Наверное, в советских фильмах многим запомнились кадры, как манифестанты и солдаты стояли друг напротив друга на Дворцовой площади. А потом грохнули залпы по людям… Но это ложь. Грубая ложь. Войска приказ выполнили, на Дворцовую площадь шествия не допустили. Четыре многотысячные колонны были остановлены оцеплениями в четырех местах – на Обводном канале, Васильевском острове, Выборгской стороне и Шлиссельбургском тракте. Но везде события развивались примерно по одному сценарию. Люди стояли на месте, не в силах пройти дальше. Обратно тоже идти не могли, сзади улицы запрудили манифестанты. А провокаторы подзуживали, подталкивали. Дескать, мы с добрыми намерениями, а нас, надо же, к государю не пускают!
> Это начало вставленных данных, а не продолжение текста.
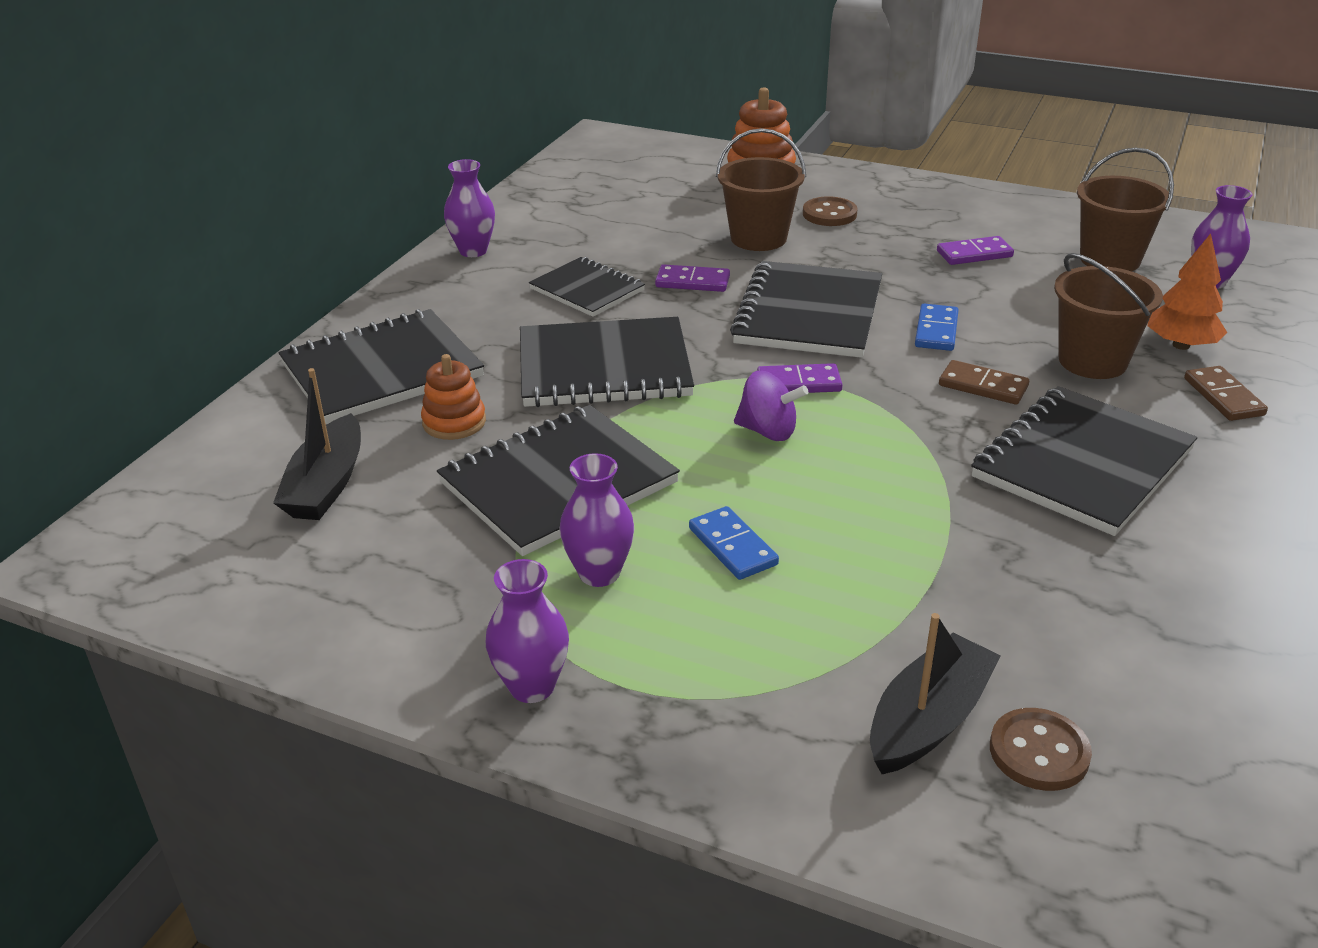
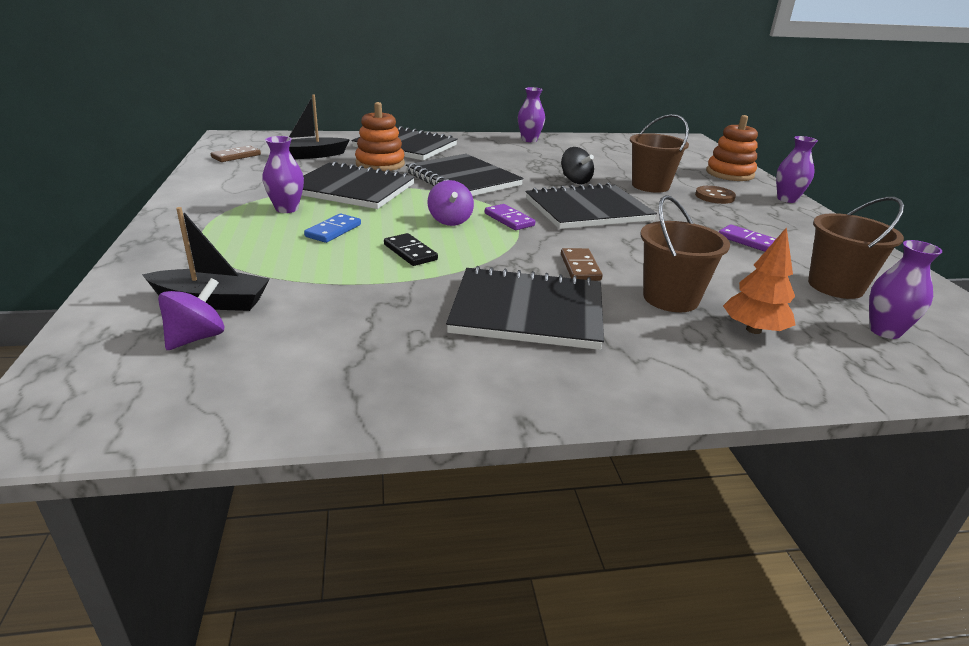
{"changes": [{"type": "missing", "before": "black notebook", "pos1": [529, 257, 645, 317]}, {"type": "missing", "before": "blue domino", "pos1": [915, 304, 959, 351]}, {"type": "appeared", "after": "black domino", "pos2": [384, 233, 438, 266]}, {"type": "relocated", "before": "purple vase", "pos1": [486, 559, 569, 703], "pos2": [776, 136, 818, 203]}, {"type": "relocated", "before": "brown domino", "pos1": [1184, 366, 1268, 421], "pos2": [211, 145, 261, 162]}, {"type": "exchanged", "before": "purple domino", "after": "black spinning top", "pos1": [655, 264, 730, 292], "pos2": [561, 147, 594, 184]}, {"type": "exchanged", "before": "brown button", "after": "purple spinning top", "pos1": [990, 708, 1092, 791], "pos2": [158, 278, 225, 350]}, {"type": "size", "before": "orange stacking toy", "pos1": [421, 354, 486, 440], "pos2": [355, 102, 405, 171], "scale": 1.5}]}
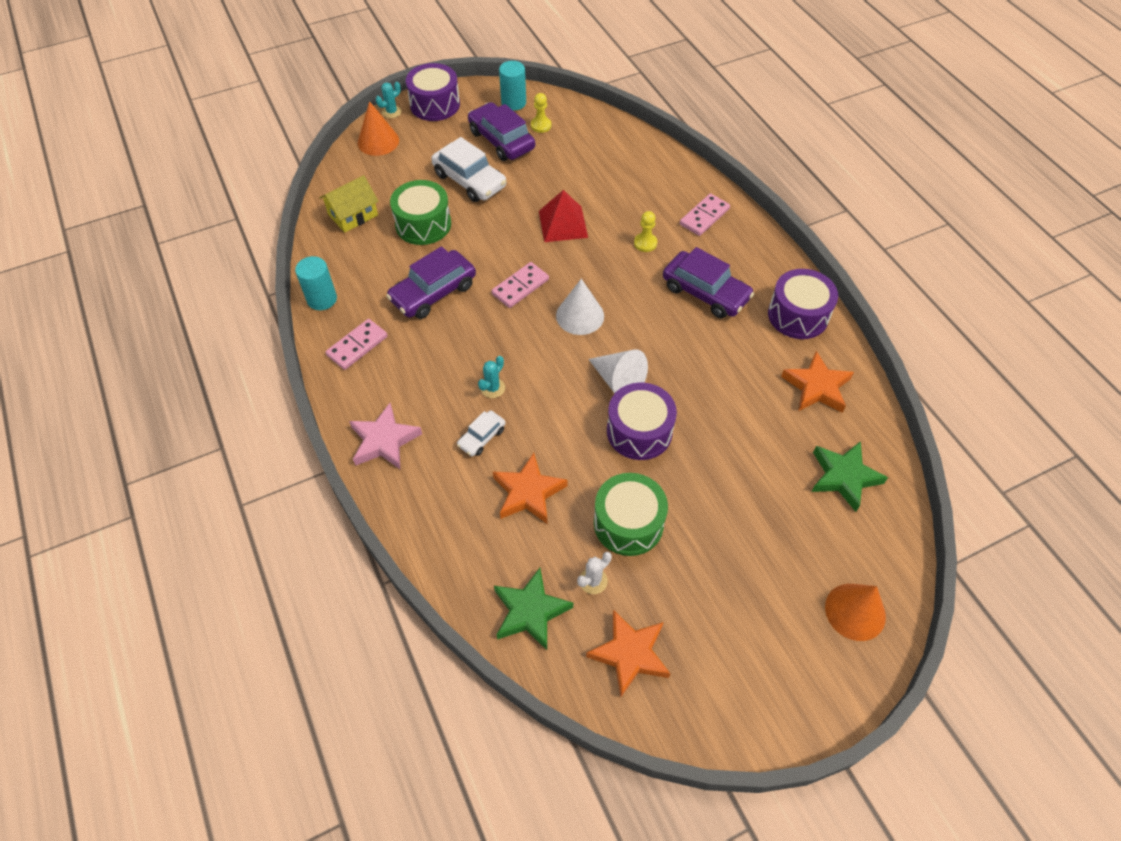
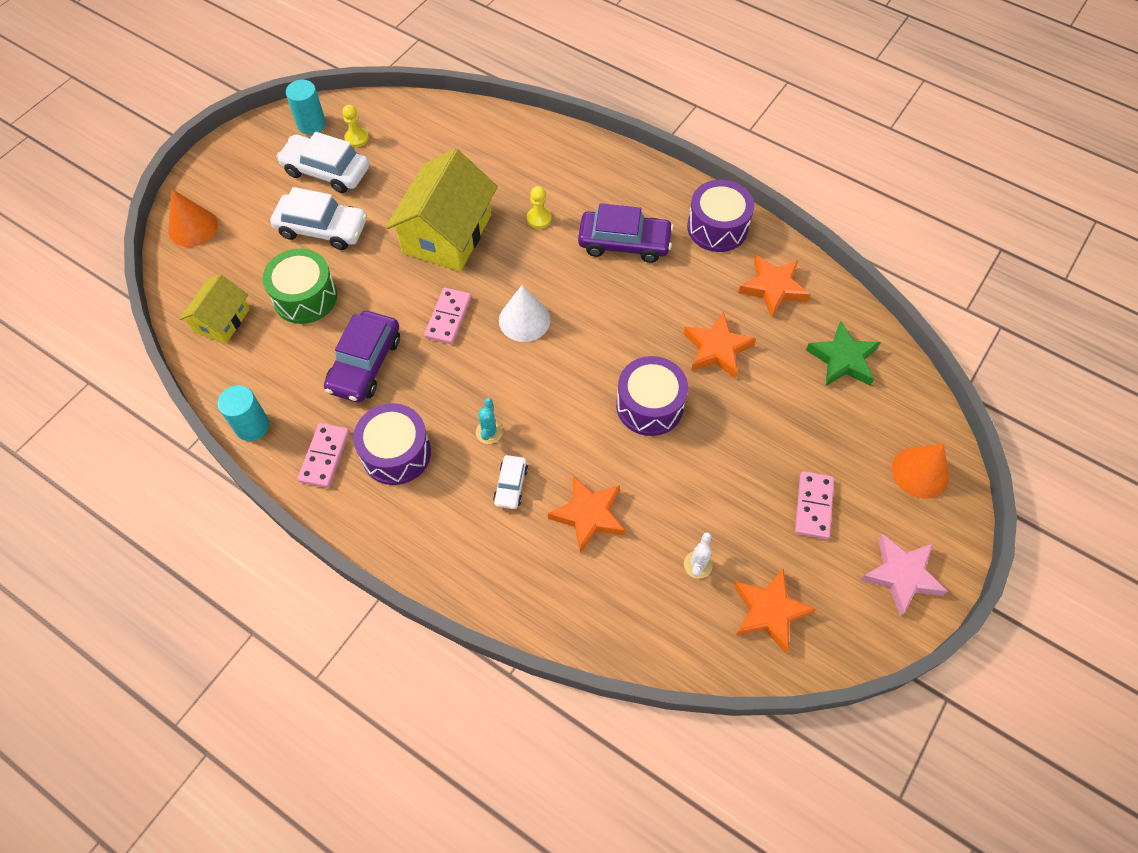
{"changes": [{"type": "missing", "before": "turquoise cactus", "pos1": [376, 82, 402, 118]}, {"type": "missing", "before": "green star", "pos1": [494, 568, 573, 650]}, {"type": "missing", "before": "white cone", "pos1": [589, 349, 648, 394]}, {"type": "missing", "before": "green drum", "pos1": [594, 473, 668, 556]}, {"type": "appeared", "after": "orange star", "pos2": [683, 311, 756, 379]}, {"type": "relocated", "before": "pink star", "pos1": [349, 403, 422, 469], "pos2": [860, 534, 948, 616]}, {"type": "relocated", "before": "purple drum", "pos1": [406, 63, 460, 121], "pos2": [353, 403, 431, 485]}, {"type": "relocated", "before": "pink domino", "pos1": [680, 193, 730, 236], "pos2": [795, 471, 834, 539]}, {"type": "exchanged", "before": "red pyramid", "after": "yellow house", "pos1": [539, 190, 588, 242], "pos2": [386, 149, 498, 271]}, {"type": "colour", "before": "purple car", "after": "white car", "pos1": [468, 102, 535, 161], "pos2": [277, 132, 369, 193]}]}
Народ волновался, бурлил. В задних рядах не видели, что впереди, напирали. Соответственно, передние напирали на солдат. По команде офицеров они стреляли в воздух. Но в них летели камни. Из толпы, прячась за спины рабочих и их жен, экстремисты стреляли и из револьверов. Цепи солдат видели, что вот-вот будут смяты, раздавлены и растерзаны лезущей на них возбужденной массой, и стреляли уже по людям. После этого во всех четырех эпицентрах столкновений началась паника. Толпы в ужасе обращались прочь. Сминали и топтали друг друга. Не столько людей пало от пуль, сколько погибло и перекалечилось в давке. Всего же в день «Кровавого воскресенья» было убито и умерло от ран и травм 130 человек, 299 получили ранения. Это число пострадавших включало и солдат, полицейских.
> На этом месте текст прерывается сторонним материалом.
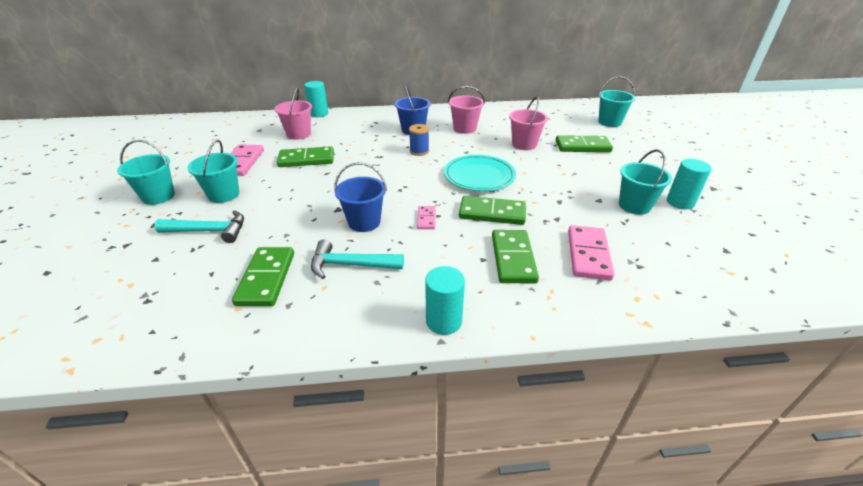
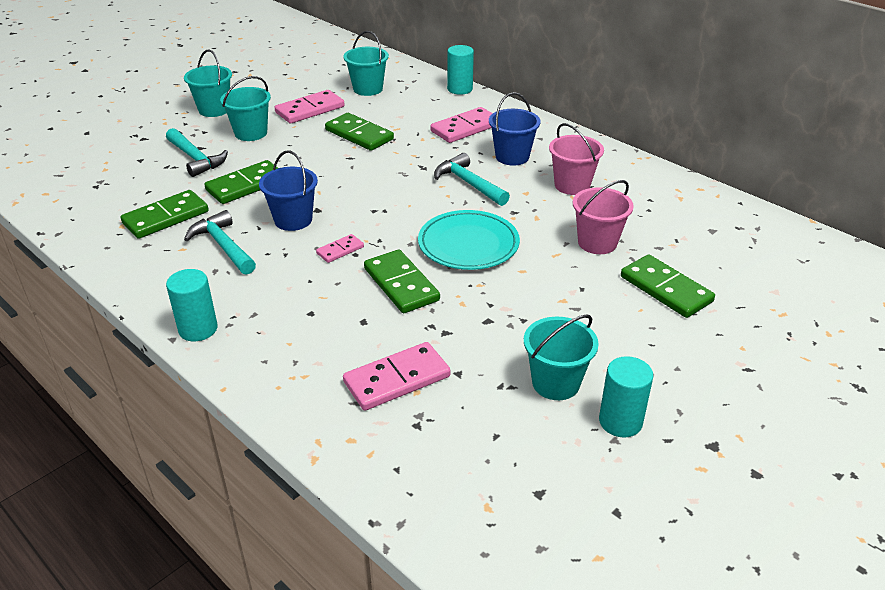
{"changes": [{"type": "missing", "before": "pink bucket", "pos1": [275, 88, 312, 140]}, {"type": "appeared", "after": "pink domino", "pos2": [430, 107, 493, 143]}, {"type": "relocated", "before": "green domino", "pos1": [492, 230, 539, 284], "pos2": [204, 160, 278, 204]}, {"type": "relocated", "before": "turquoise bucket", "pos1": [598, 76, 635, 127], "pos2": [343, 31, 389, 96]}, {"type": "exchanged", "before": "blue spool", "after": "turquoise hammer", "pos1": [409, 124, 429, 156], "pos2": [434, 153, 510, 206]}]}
Но какой же подарок получился для смутьянов! Да и для западной прессы! Царь расстрелял тех, кто с иконами и хоругвями шел ему челом ударить и просьбы выложить! Ох, как взвыло мировое «общественное мнение»! Цифры жертв были многократно преувеличены, вопили о «тысячах расстрелянных». Обстоятельства перевирались, подробности придумывались и приукрашивались новыми беспардонными наворотами. А фактически «Кровавое воскресенье» выполнило именно ту роль, которая ему предназначалась. Оно дало старт общей атаке на власть и порядок. Вот теперь-то забушевало по всей стране, забастовки охватили 400 тысяч человек…

Правда, Николай II попытался уладить недоразумения, разобраться, что же произошло и кто виноват. Для этого государь создал комиссию под руководством сенатора Шидловского. На заводах и фабриках оповещалось – рабочие могут сами выбрать делегатов в эту комиссию. Им будет дано право расследовать обстоятельства трагедии, а также выявить и систематизировать причины недовольства в народе, разработать предложения по их устранению. Но и этим умело воспользовались революционеры. Выборы шли открыто на всех предприятиях, а смутьяны проталкивали свои кандидатуры. Комиссия получилась вовсе не государственной! В ней верховодили агенты того же Рутенберга. На первых же заседаниях послали подальше председателя Шидловского, выкинули и делегатов, лояльных к правительству, а из прочих составился Петербургский Совет рабочих депутатов!